Thus, in the present invention, the head layer of the surface layer is set to the side bleed valve opening and the J / W ratio at which the fiber orientation angle in the machine width direction is ± 10 degrees or less over the entire machine width with respect to the paper making direction, The head box for the back layer is a side bleed valve in which the fiber orientation angle in the machine width direction is ± 10 degrees or less over the entire machine width with respect to the paper making direction, and the difference in fiber orientation angle with the surface layer is 10 degrees or less over the entire machine width. Set the opening and J / W ratio. For the inner layers other than the front and back layers, all the layers from the front layer to the back layer are overlapped, and the fibers in the region within 20% of the machine width of the machine from both ends of the machine When the absolute value of the orientation angle value is measured, the side bleed valve opening degree and / or the edge flow valve opening degree that is 15 degrees or more at any position in the region is grasped and set.
Here, the fiber orientation angle in the machine width direction and the fiber orientation angle over the entire machine width indicate fiber orientation angles at arbitrary points in the machine width direction of the multilayer paper. Depending on the measurement position of the multi-layer paper in the machine width direction, it is normal that the measured value of the fiber orientation angle varies, but the fiber orientation angle in the machine width direction and the fiber orientation angle over the entire machine width in the present invention are in a specific range. This means that the range of the measured value of the fiber orientation angle, which varies, is within a specific range.
Further, in the present invention, the region within 20% of the machine width of the machine from both ends of the machine means 20% of the total width from the both ends of the multilayer paper produced by the machine toward the center in the width direction of the multilayer paper. It is an inner area until one by one.
Instead of the 20% or less area, it may be an area within 15% of the machine width from both ends of the machine, or a 20% area.
Then, all the layers from the surface layer to the back layer found as described above are overlapped, and the absolute value of the value in the machine width direction of the fiber orientation angle in the region within 20% of the machine width of the machine from both ends of the machine Is 15 degrees or more, and the fiber orientation angles of the front and back layers are ± 10 degrees or less over the machine width direction in the machine width direction and the difference between the fiber orientation angles of the front and back layers. Each layer is made according to the J / W ratio, the edge flow valve opening degree, and the side bleed valve opening degree that becomes 10 degrees or less over the entire width of the machine.

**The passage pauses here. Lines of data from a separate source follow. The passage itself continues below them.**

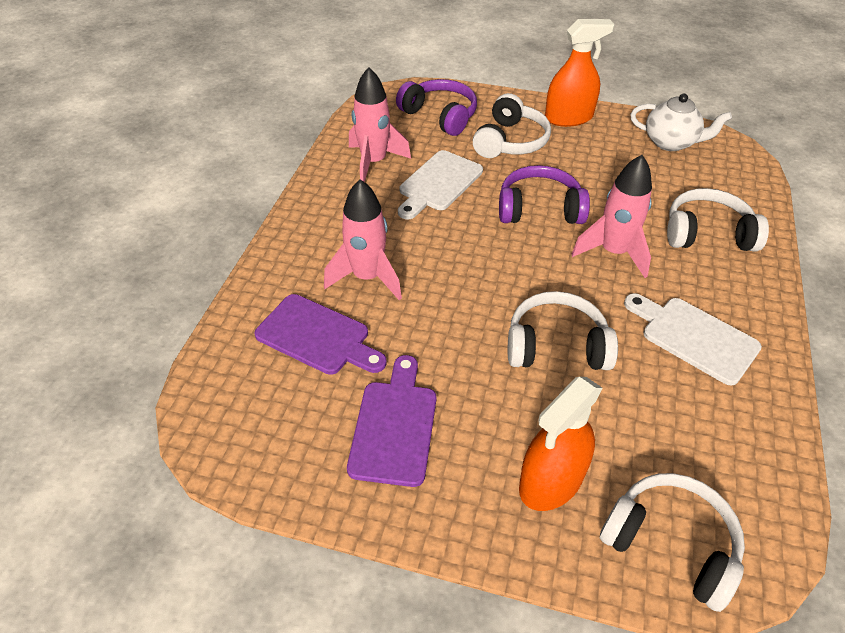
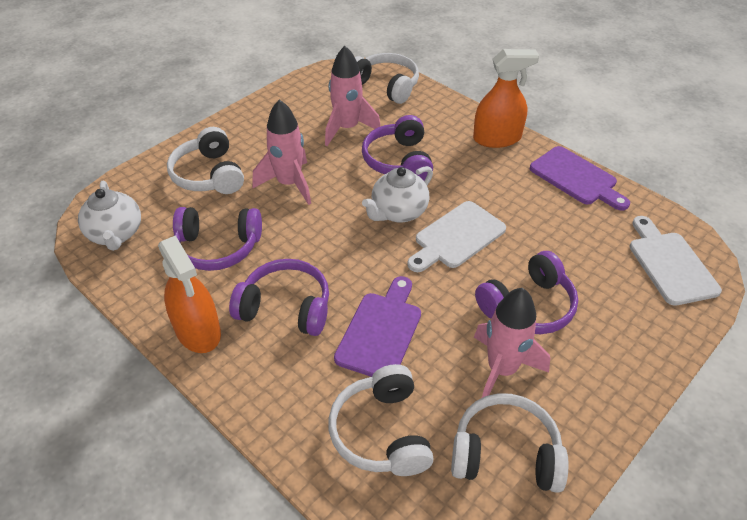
purple headphones: 2 -> 4
white teapot: 1 -> 2

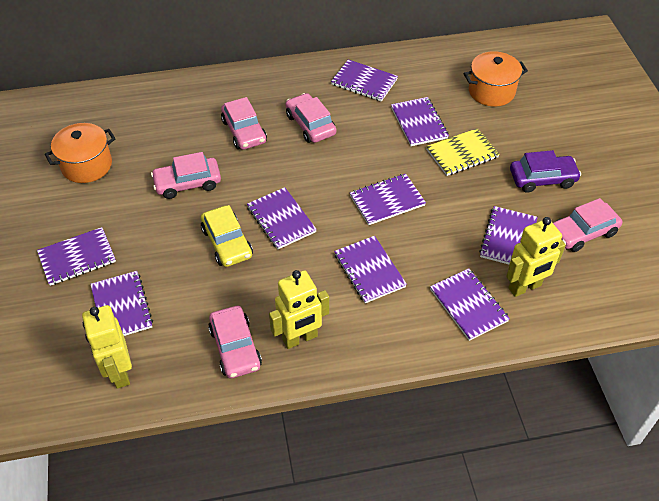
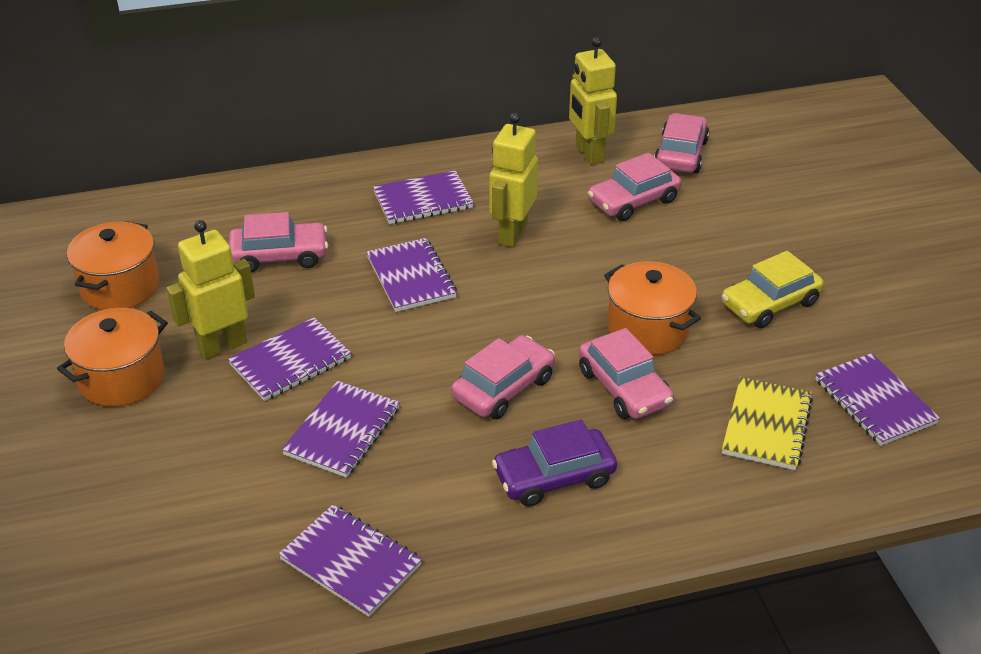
orange pot: 2 -> 3
purple notebook: 9 -> 6

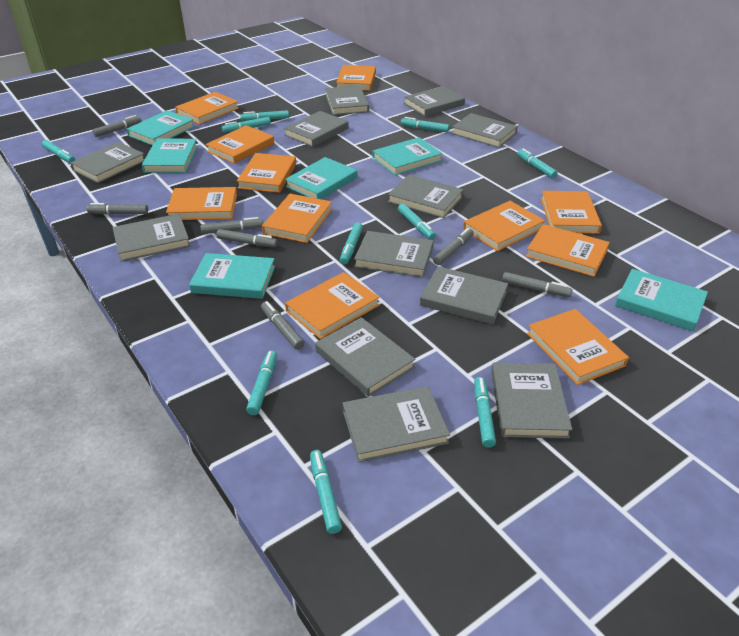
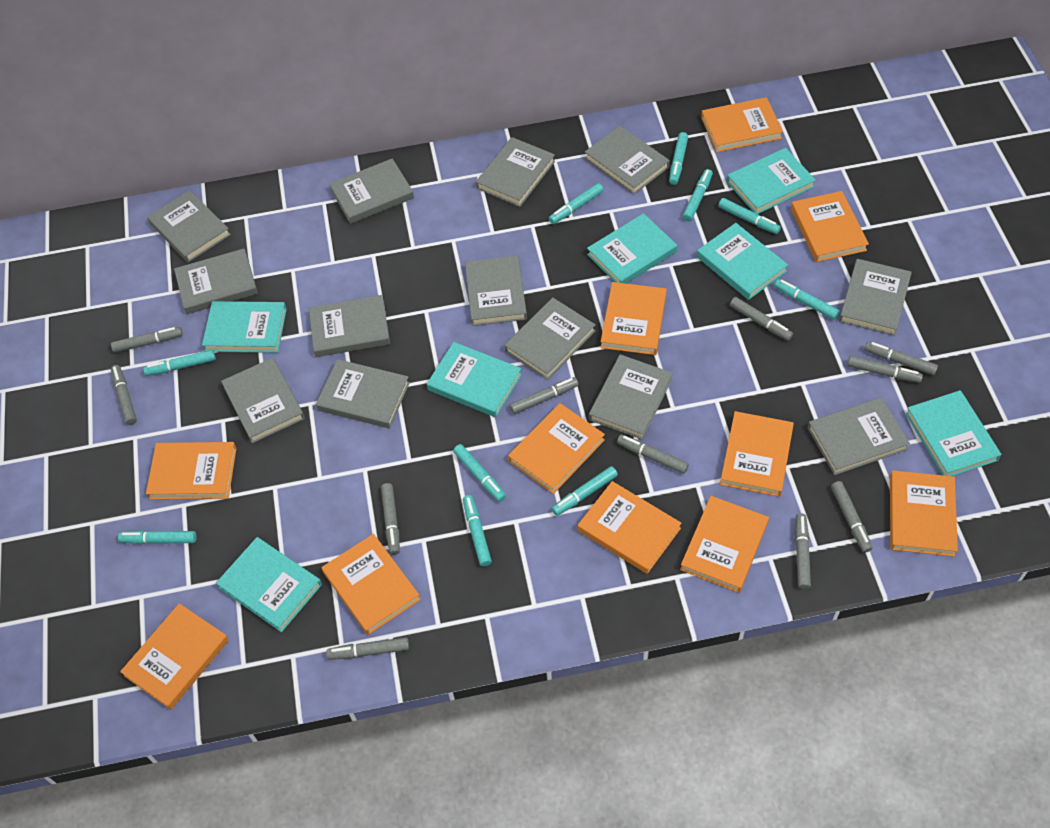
grey book: 12 -> 13
grey marker: 7 -> 11
turquoise book: 6 -> 7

  Furthermore, in the multilayer paper of the present invention, it is preferable that the fiber orientation angle of the entire surface layer and the fiber orientation angle of the entire back layer are both ± 10 degrees or less. By setting such a fiber orientation angle, the curl height of the multilayer paper can be reduced, and coupled with the effect of improving the stiffness in the CD direction due to the larger fiber orientation angle of the inner layer, the multilayer paper as a whole is sufficient. It can have a good balance between rigidity and anti-curl properties.

  In addition to such properties, by making the difference between the fiber orientation angle of the surface layer and the fiber orientation angle of the entire back layer at an arbitrary point of the multilayer paper 10 degrees or less, at any point of the multilayer paper, by humidification or the like Generation of a twisting force can be prevented as much as possible, and as a result, generation of twisting curl of the entire multilayer paper can be suppressed.

(Fiber orientation angle and CD elongation in water)
The fiber orientation angle is a scale indicating the direction in which the fibers are arranged most. The larger the numerical value, the greater the inclination from the paper making direction. When the surface of the multilayer paper is facing upward and the papermaking direction is 12 o'clock, the clockwise direction is represented by + (plus), and the counterclockwise direction is represented by-(minus). Since fiber swelling and shrinkage during moisture absorption and dehumidification are performed in the minor axis direction of the fiber, if the fiber orientation angle is large, the elongation in water in the CD direction representing the degree of dimensional change in the CD direction is small. If the fiber orientation angle is small, the elongation in water in the CD direction increases, and both act directly. Therefore, if the fiber orientation angle difference between the front layer and the back layer in the multilayer paper is larger than 10 degrees, a difference in dimensional change when both layers absorb water causes warping, twisting, curling, wave out Cause.
In general, the elongation in water in the CD direction of multilayer paper produced at positions corresponding to both ends of the machine is larger than that produced near the center of the machine, and the dimensional stability is inferior. By superposing all the layers and increasing the absolute value of the fiber orientation angle in the machine width direction to 15 degrees or more, the underwater elongation in the CD direction at positions corresponding to both ends of the machine can be made 4% or less. I can do it.

In the present invention, it is important that the fiber orientation angles of the surface layer and the back layer in the machine width direction are ± 10 degrees or less over the entire machine width. When the fiber orientation angle of the surface layer and the back layer is ± 10 degrees or less and along the paper making direction, the curl of the flat product becomes a beautiful curl with the curl axis along the MD, and conversely, the surface layer and the back layer When the fiber orientation angle is out of the above range, warping and twisting of a flat product is likely to occur, and the product appearance tends to deteriorate. The fiber orientation angle can be evaluated by a microwave molecular orientation measuring device (manufactured by Oji Scientific Instruments) using a microwave as a measurement principle.
In the multilayer paper of the present invention, the elongation in water in the CD direction is desirably 4% or less. The elongation in water in the CD direction is determined by the JAPAN.TAPPI paper pulp test method no. 27: 2000, and paperboard--elongation in water test method A can be evaluated by method A.
(Fiber orientation angle and Clark stiffness)
Since the fiber orientation angle is the direction in which the fibers are arranged most, the Clark stiffness in the direction of the fiber orientation angle is high. In the vicinity of the end of the machine, the Clark stiffness in the CD direction is lower than that in the center of the machine due to the shrinkage during drying, but by increasing the fiber orientation angle to 15 degrees or more, the CD direction in the positions corresponding to both ends of the machine Clark stiffness it is possible to 230cm ^3/100 or more. Clark stiffness can be evaluated by the paper stiffness test method A using a JIS P-8143 Clark stiffness tester.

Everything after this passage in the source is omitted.